[PATCH v2 2/2] drm/amdkfd: Update mapping if range attributes changed

Felix Kuehling felix.kuehling at amd.com
Fri Apr 22 22:05:30 UTC 2022


On 2022-04-22 10:06, Philip Yang wrote:
> Change SVM range mapping flags or access attributes don't trigger
> migration, if range is already mapped on GPUs we should update GPU
> mapping and pass flush_tlb flag true to amdgpu vm.
>
> Change SVM range preferred_loc or migration granularity don't need
> update GPU mapping, skip the validate_and_map.
>
> Signed-off-by: Philip Yang <Philip.Yang at amd.com>
> ---
>   drivers/gpu/drm/amd/amdkfd/kfd_svm.c | 46 +++++++++++++++++++---------
>   1 file changed, 32 insertions(+), 14 deletions(-)
>
> diff --git a/drivers/gpu/drm/amd/amdkfd/kfd_svm.c b/drivers/gpu/drm/amd/amdkfd/kfd_svm.c
> index 8a077cd066a1..e740384df9c7 100644
> --- a/drivers/gpu/drm/amd/amdkfd/kfd_svm.c
> +++ b/drivers/gpu/drm/amd/amdkfd/kfd_svm.c
> @@ -686,7 +686,8 @@ svm_range_check_attr(struct kfd_process *p,
>   
>   static void
>   svm_range_apply_attrs(struct kfd_process *p, struct svm_range *prange,
> -		      uint32_t nattr, struct kfd_ioctl_svm_attribute *attrs)
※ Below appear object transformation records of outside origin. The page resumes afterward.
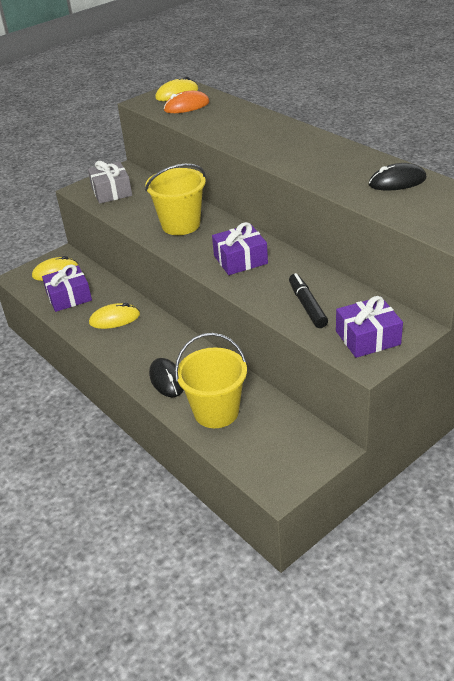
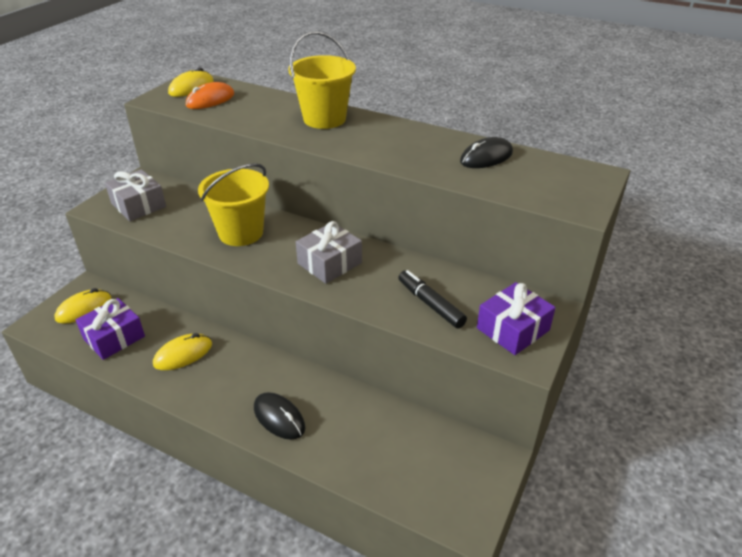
camera: 25 degrees left, 0 degrees up
(216, 412) = (354, 444): yellow bucket -> yellow bucket (324, 119)
(240, 259) = (329, 263): purple gift -> grey gift

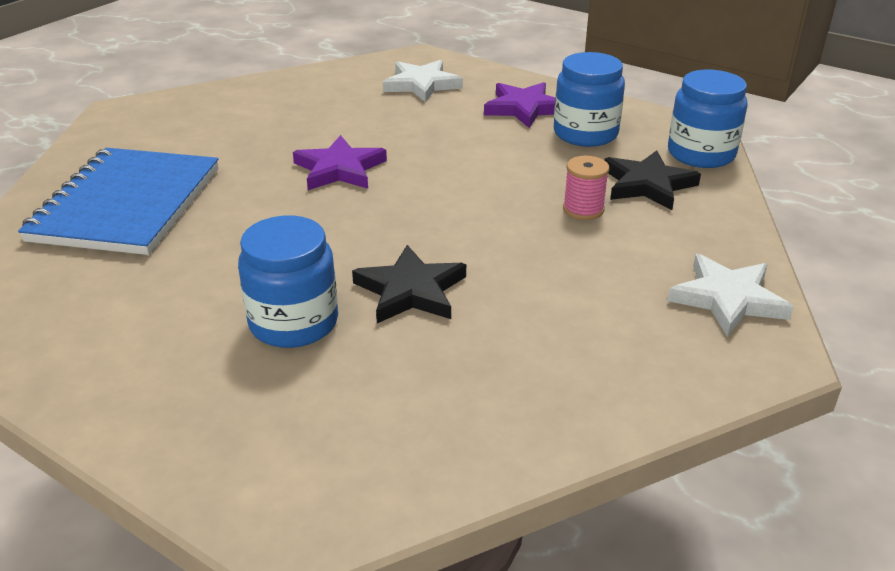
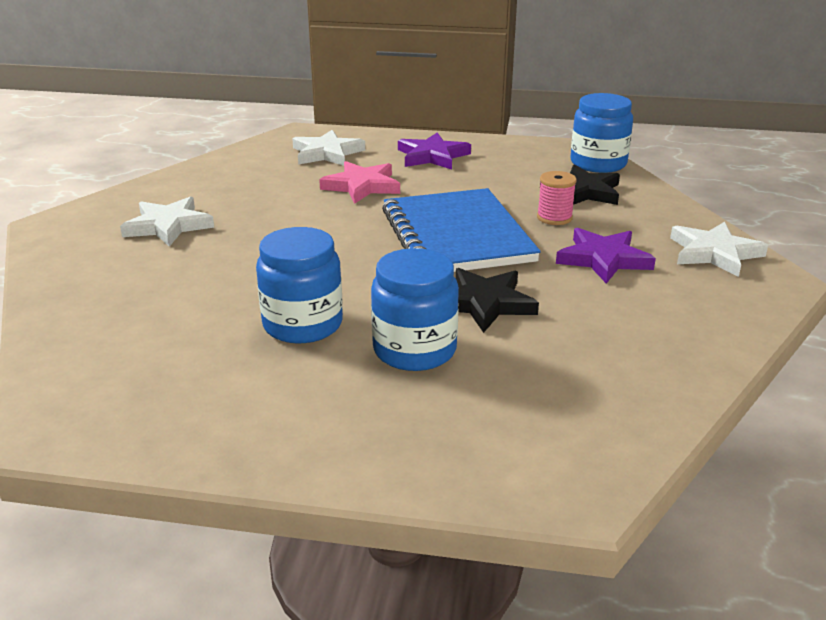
camera: 25 degrees left, 5 degrees down
(127, 204) = (152, 298): blue notebook -> blue notebook (456, 235)
(208, 133) = (168, 226): none -> white star
(339, 169) = (325, 229): purple star -> purple star (603, 259)
(419, 129) = (362, 186): none -> pink star
(585, 134) = (499, 165): blue jar -> blue jar (303, 324)

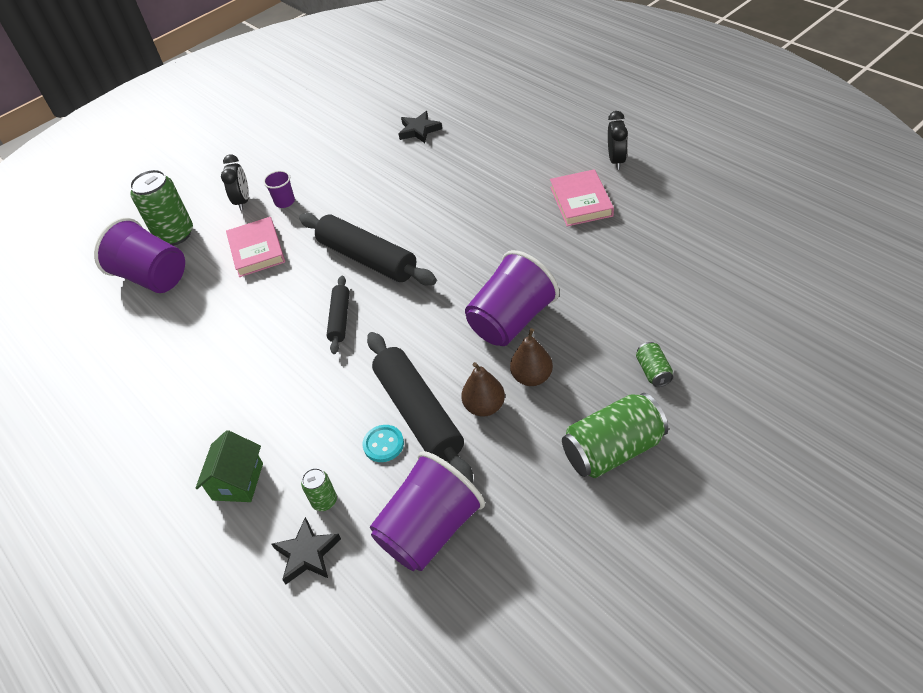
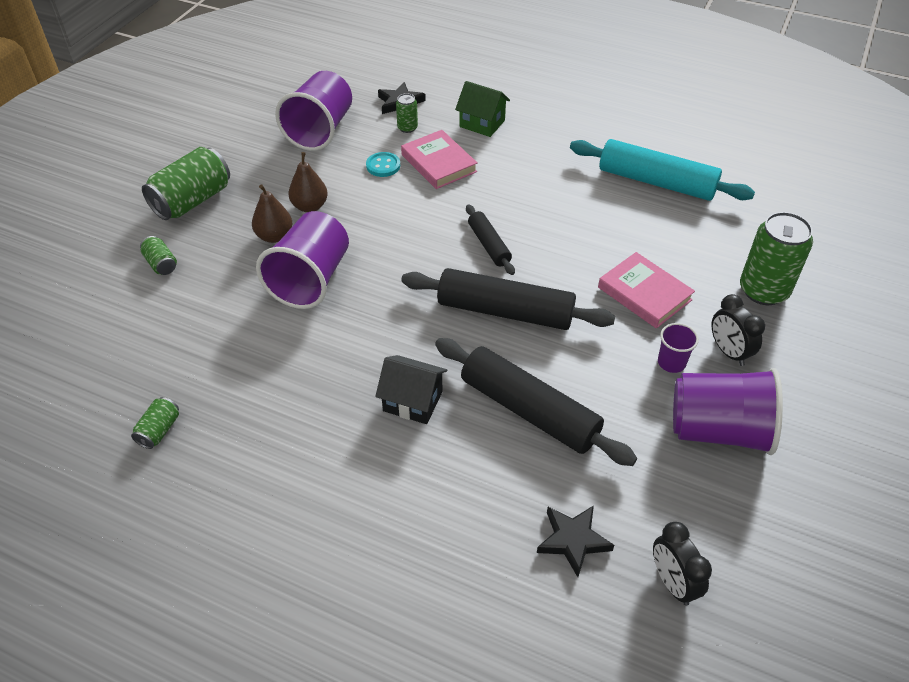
camera: 150 degrees right, 0 degrees up
(145, 349) = (656, 182): none -> turquoise rolling pin
(153, 277) = (729, 241): purple cup -> purple cup (718, 430)
(238, 481) = (482, 123): green house -> green house turned 45 degrees counterclockwise
(418, 413) = (365, 190): black rolling pin -> black rolling pin (529, 410)
(471, 211) = (413, 401): none -> black house
(581, 201) = (268, 449): pink book -> pink book (439, 163)
(616, 160) = (229, 539): black clock -> black clock (672, 582)
(659, 226) = (159, 430): none -> green can

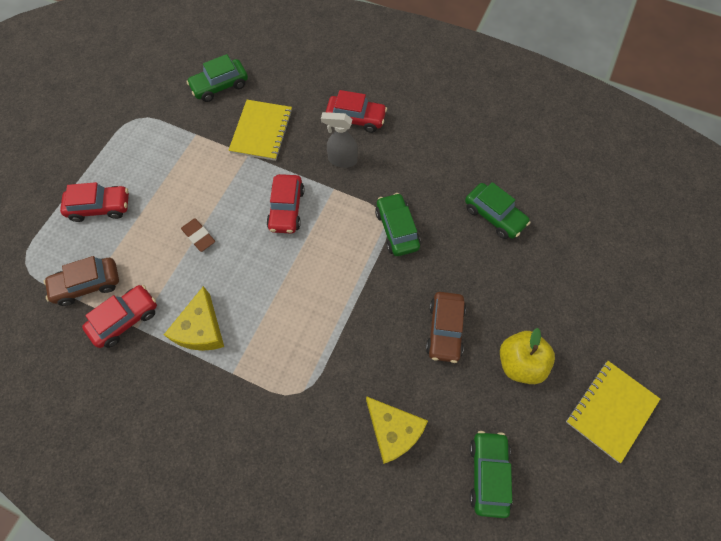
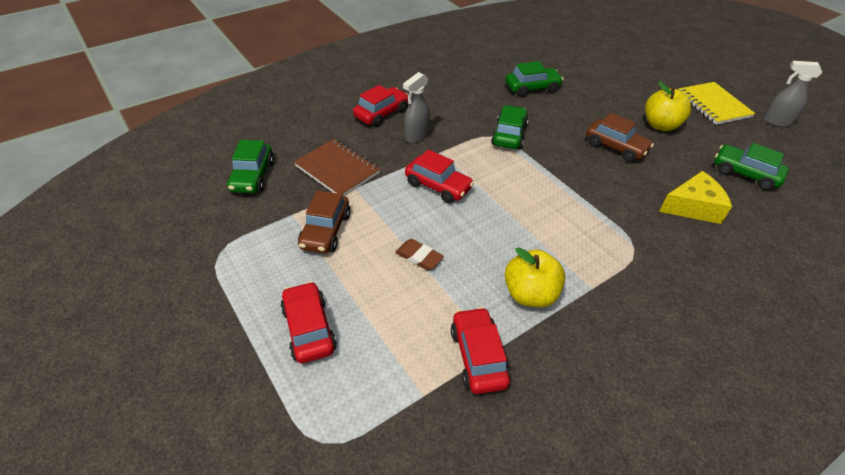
camera: 60 degrees left, 20 degrees down
(88, 284) = (407, 379): brown car -> brown car (325, 231)
(100, 207) = (309, 329): red car -> red car turned 45 degrees counterclockwise
(199, 236) = (419, 257): brown eraser -> brown eraser turned 45 degrees clockwise
(201, 329) = (530, 294): yellow cheese -> yellow apple
(262, 131) = (337, 169): yellow notebook -> brown notebook
(397, 229) = (509, 135): green car -> green car turned 90 degrees clockwise
(630, 494) = (776, 122): none -> grey spray bottle

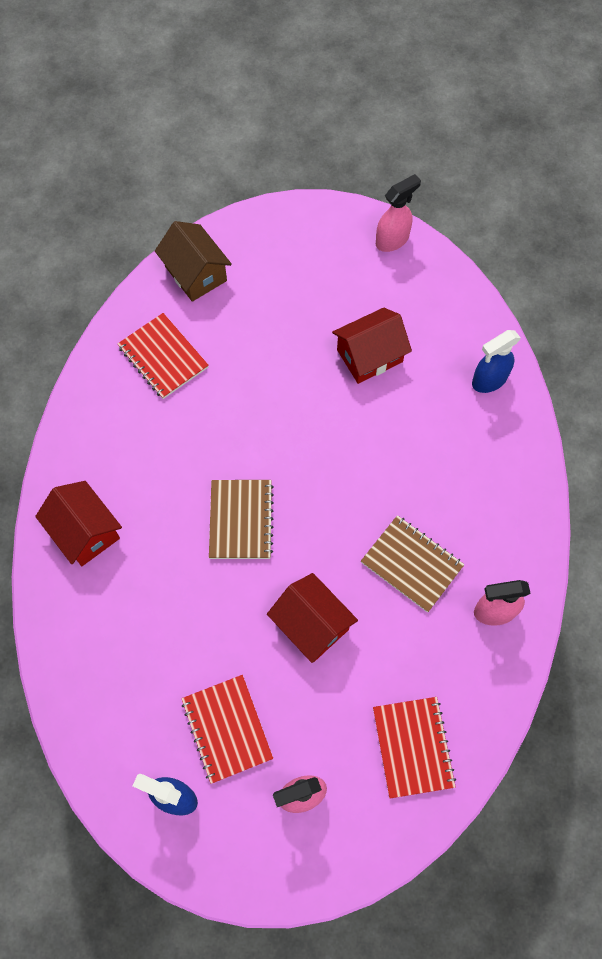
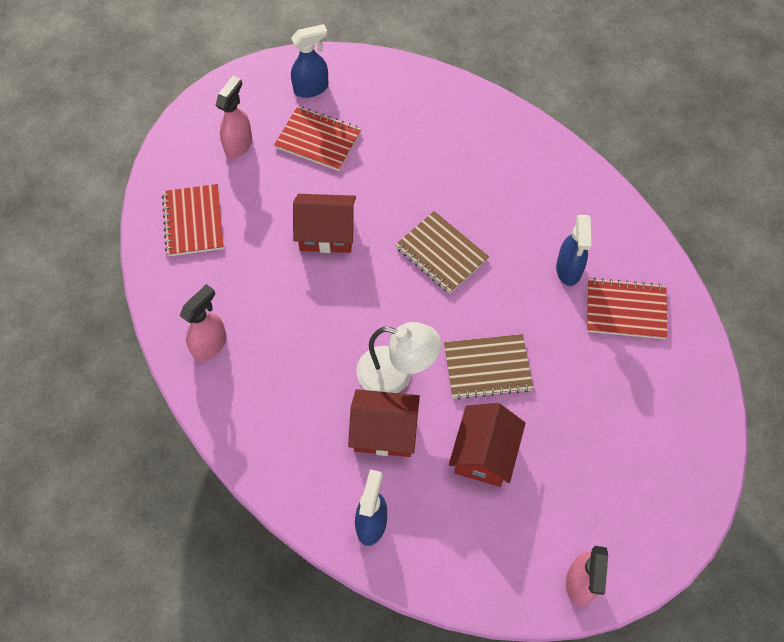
camera: 135 degrees right, 5 degrees down
(85, 531) = (528, 163): red house -> red house (384, 432)
(165, 420) = (568, 270): none -> blue spray bottle
(195, 274) = (687, 395): brown house -> none
(373, 460) = (396, 374): none -> white lamp
(411, 564) = (297, 326): brown notebook -> brown notebook (487, 367)
(413, 747) = (193, 221): red notebook -> red notebook turned 45 degrees clockwise

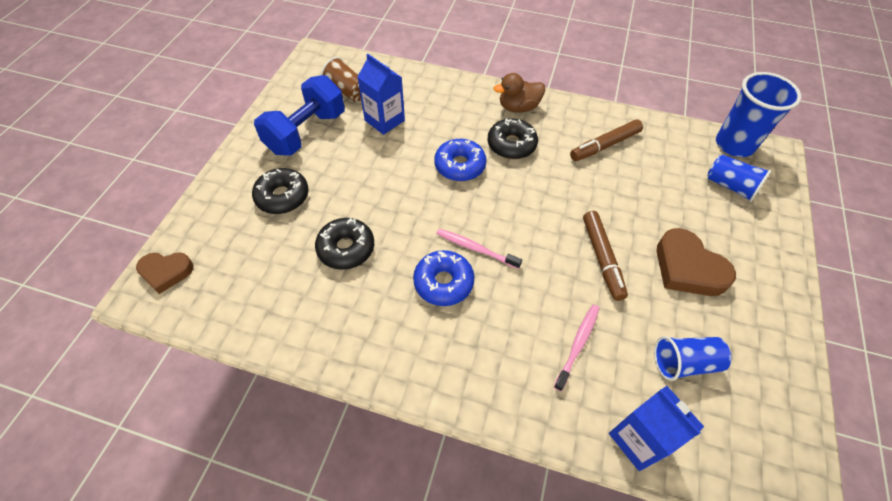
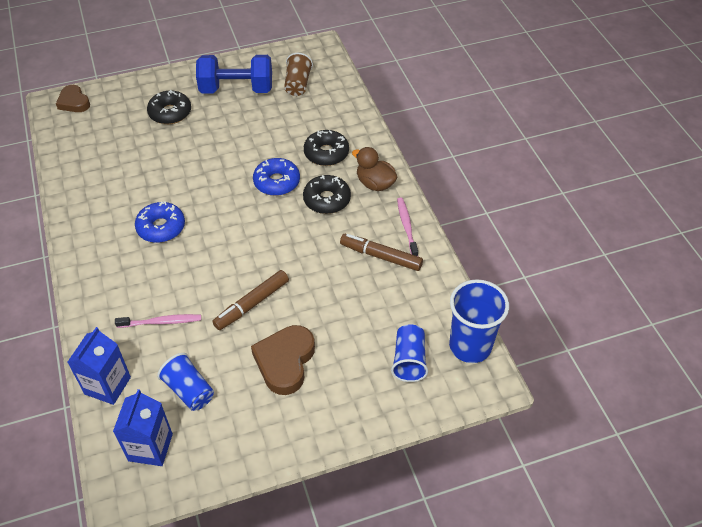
camera: 55 degrees right, 5 degrees down
(346, 248) = (152, 166): black donut -> black donut (326, 153)
(384, 120) = (286, 119): blue carton -> blue carton (150, 447)
(475, 248) = (203, 229): pink toothbrush -> pink toothbrush (406, 226)

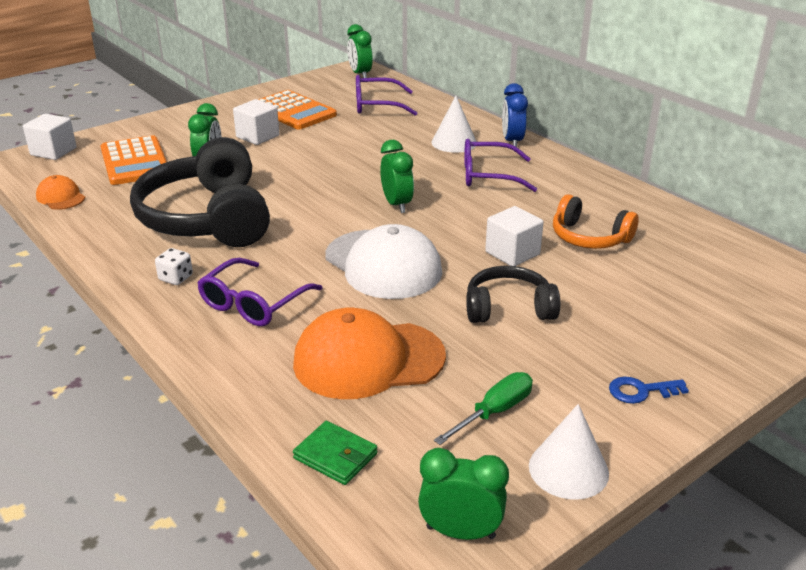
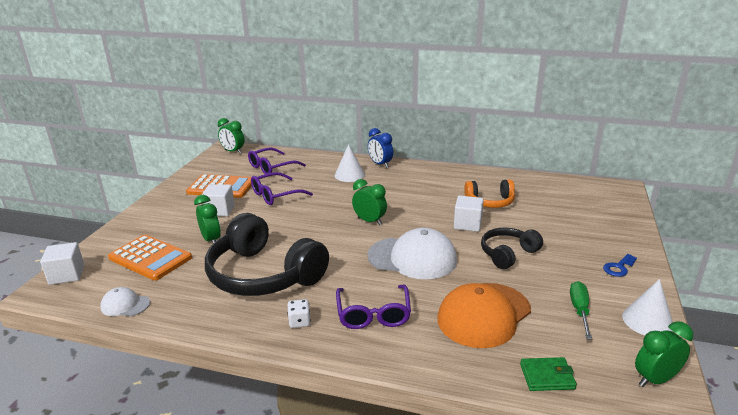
camera: 35 degrees left, 5 degrees down
(61, 197) = (125, 305): orange cap -> white cap
(489, 176) = (395, 187): purple glasses -> purple glasses (276, 195)

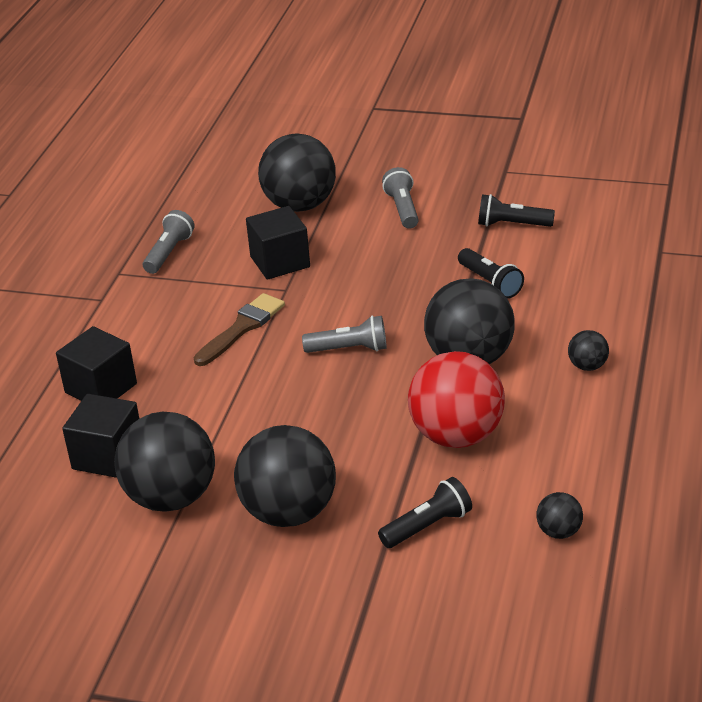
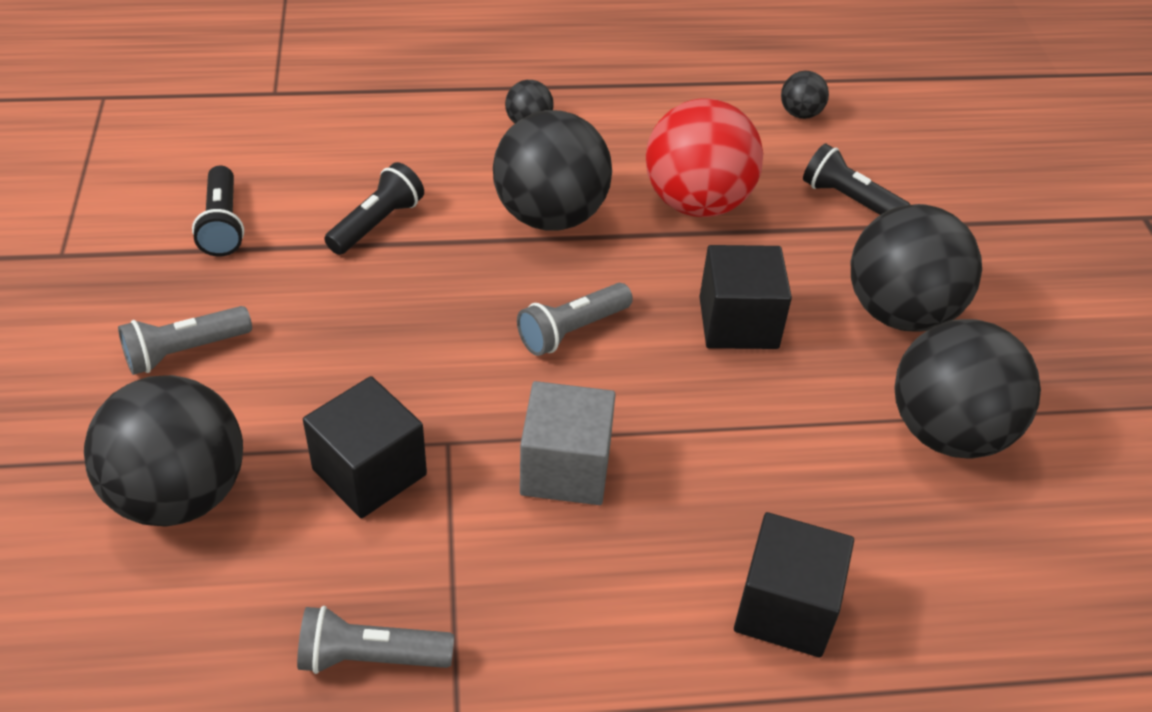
camera: 115 degrees left, 10 degrees up
(108, 456) = (919, 534): black cube -> black cube (738, 322)
(242, 328) = (565, 468): brown brush -> grey cube
(350, 349) = (571, 331): grey flashlight -> grey flashlight turned 105 degrees counterclockwise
> +		      uint32_t nattr, struct kfd_ioctl_svm_attribute *attrs,
> +		      bool *update_mapping)
>   {
>   	uint32_t i;
>   	int gpuidx;
> @@ -702,6 +703,7 @@ svm_range_apply_attrs(struct kfd_process *p, struct svm_range *prange,
>   		case KFD_IOCTL_SVM_ATTR_ACCESS:
>   		case KFD_IOCTL_SVM_ATTR_ACCESS_IN_PLACE:
>   		case KFD_IOCTL_SVM_ATTR_NO_ACCESS:
> +			*update_mapping = true;
>   			gpuidx = kfd_process_gpuidx_from_gpuid(p,
>   							       attrs[i].value);
>   			if (attrs[i].type == KFD_IOCTL_SVM_ATTR_NO_ACCESS) {
> @@ -716,9 +718,11 @@ svm_range_apply_attrs(struct kfd_process *p, struct svm_range *prange,
>   			}
>   			break;
>   		case KFD_IOCTL_SVM_ATTR_SET_FLAGS:
> +			*update_mapping = true;
>   			prange->flags |= attrs[i].value;
>   			break;
>   		case KFD_IOCTL_SVM_ATTR_CLR_FLAGS:
> +			*update_mapping = true;
>   			prange->flags &= ~attrs[i].value;
>   			break;
>   		case KFD_IOCTL_SVM_ATTR_GRANULARITY:
> @@ -1254,7 +1258,7 @@ static int
>   svm_range_map_to_gpu(struct kfd_process_device *pdd, struct svm_range *prange,
>   		     unsigned long offset, unsigned long npages, bool readonly,
>   		     dma_addr_t *dma_addr, struct amdgpu_device *bo_adev,
> -		     struct dma_fence **fence)
> +		     struct dma_fence **fence, bool flush_tlb)
>   {
>   	struct amdgpu_device *adev = pdd->dev->adev;
>   	struct amdgpu_vm *vm = drm_priv_to_vm(pdd->drm_priv);
> @@ -1292,7 +1296,7 @@ svm_range_map_to_gpu(struct kfd_process_device *pdd, struct svm_range *prange,
>   			 (last_domain == SVM_RANGE_VRAM_DOMAIN) ? 1 : 0,
>   			 pte_flags);
>   
> -		r = amdgpu_vm_update_range(adev, vm, false, false, false, NULL,
> +		r = amdgpu_vm_update_range(adev, vm, false, false, flush_tlb, NULL,
>   					   last_start, prange->start + i,
>   					   pte_flags,
>   					   last_start - prange->start,
> @@ -1326,7 +1330,7 @@ svm_range_map_to_gpu(struct kfd_process_device *pdd, struct svm_range *prange,
>   static int
>   svm_range_map_to_gpus(struct svm_range *prange, unsigned long offset,
>   		      unsigned long npages, bool readonly,
> -		      unsigned long *bitmap, bool wait)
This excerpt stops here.